The early fall launch has been typical of the iPhone since the release of the iPhone 5 — prior iPhones went on sale in June.
This story, notably, is a common one that appears every time Apple is set to release a new phone. However, this time the supporting evidence does include a report from early March that has already said that the iPhone 8 would ship later than September. That report cited production for the 3D front camera as the hold-up.
There is also the relative dearth of leaks out of Foxconn this spring. Normally, in advance of a big release, pictures of next-gen iPhone cases, schematics and blurry photos start sneaking off the factory floor.
Of course, it is possible that Apple has gotten better at tamping down those leaks — but it is equally possible that the phone is not being mass produced as of yet. Digitimes has already said iPhone 8 would not go into mass production until September, although fabrication of Apple A11 chips will apparently start rolling this month.

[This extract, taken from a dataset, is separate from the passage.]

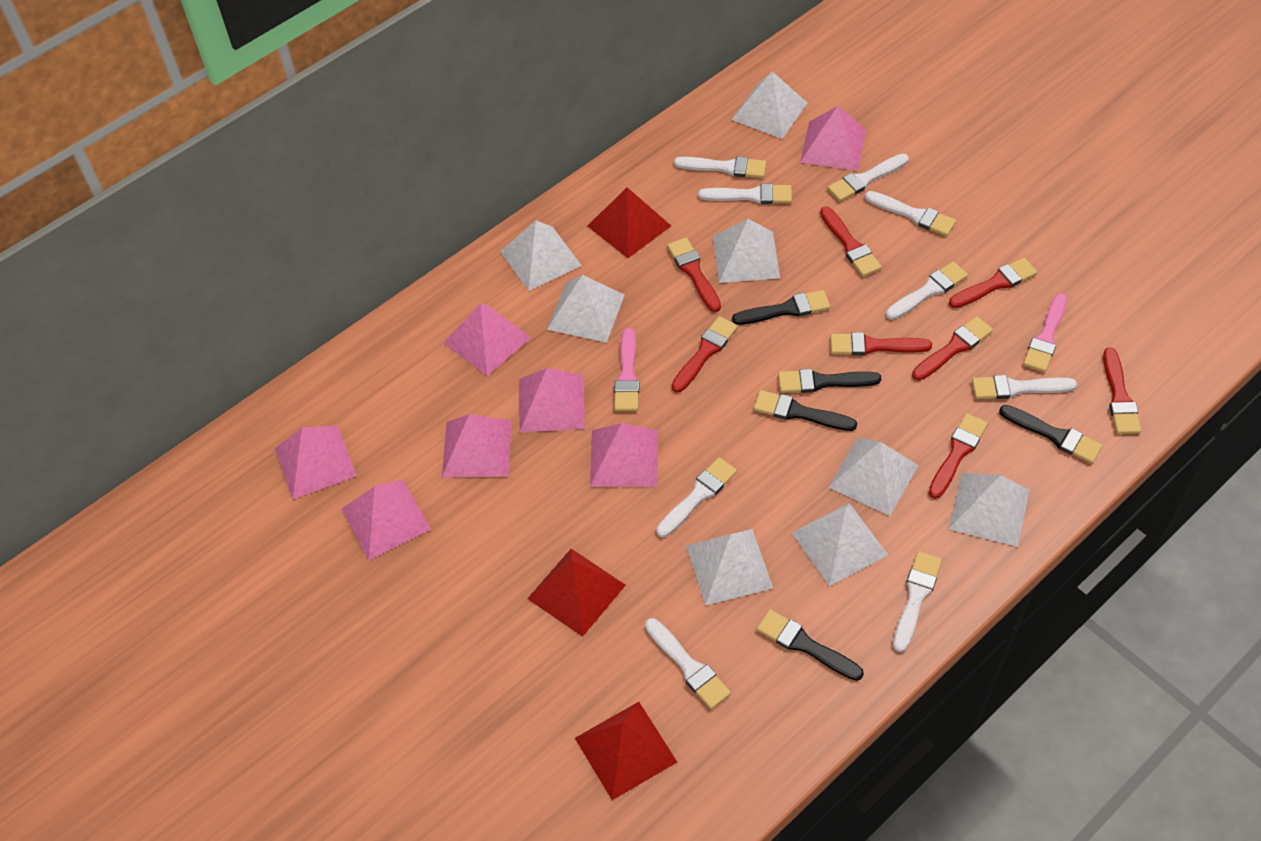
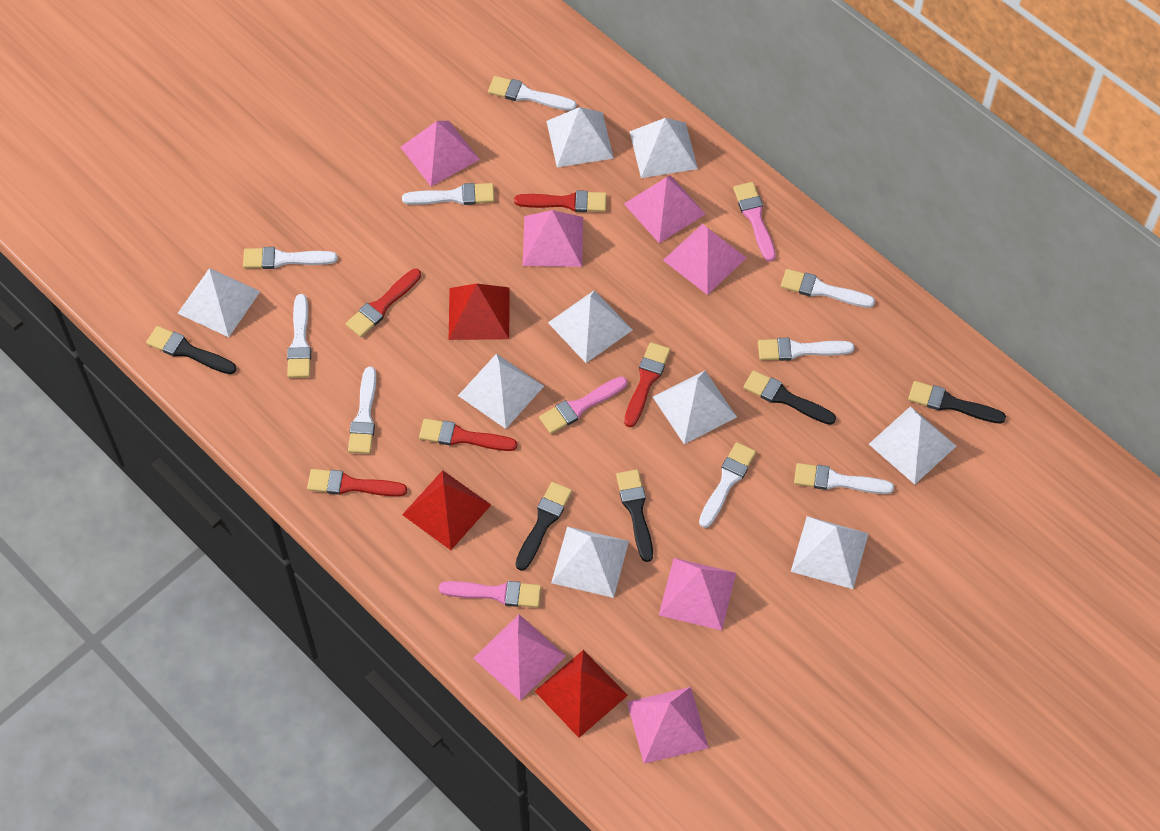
pink brush: 2 -> 3
red brush: 8 -> 5
white pyramid: 8 -> 9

Apple is planning on three phone releases this year — and some industry watchers speculate September will see two more minor upgrades before rolling out with the OLED redesign.
As for what that phone will look like — should it ever make it to market — the iPhone 8 is expected to feature a glass and stainless steel chassis, a 5.8-inch gently-curved edge-to-edge OLED display, a bezel-less front, a 3D depth-sensing front camera, wireless charging, a virtual Home Button with integrated Touch ID fingerprint sensor, facial recognition and much more.
There are rumors that all that upgrade will come at a higher than usual cost — some estimate it will be over $1000. Apple is also expected to introduce modest updates to the iPhone 7 and iPhone 7 Plus, dubbed ‘7s’ phones with mainly internal components upgrades, at normal iPhone prices.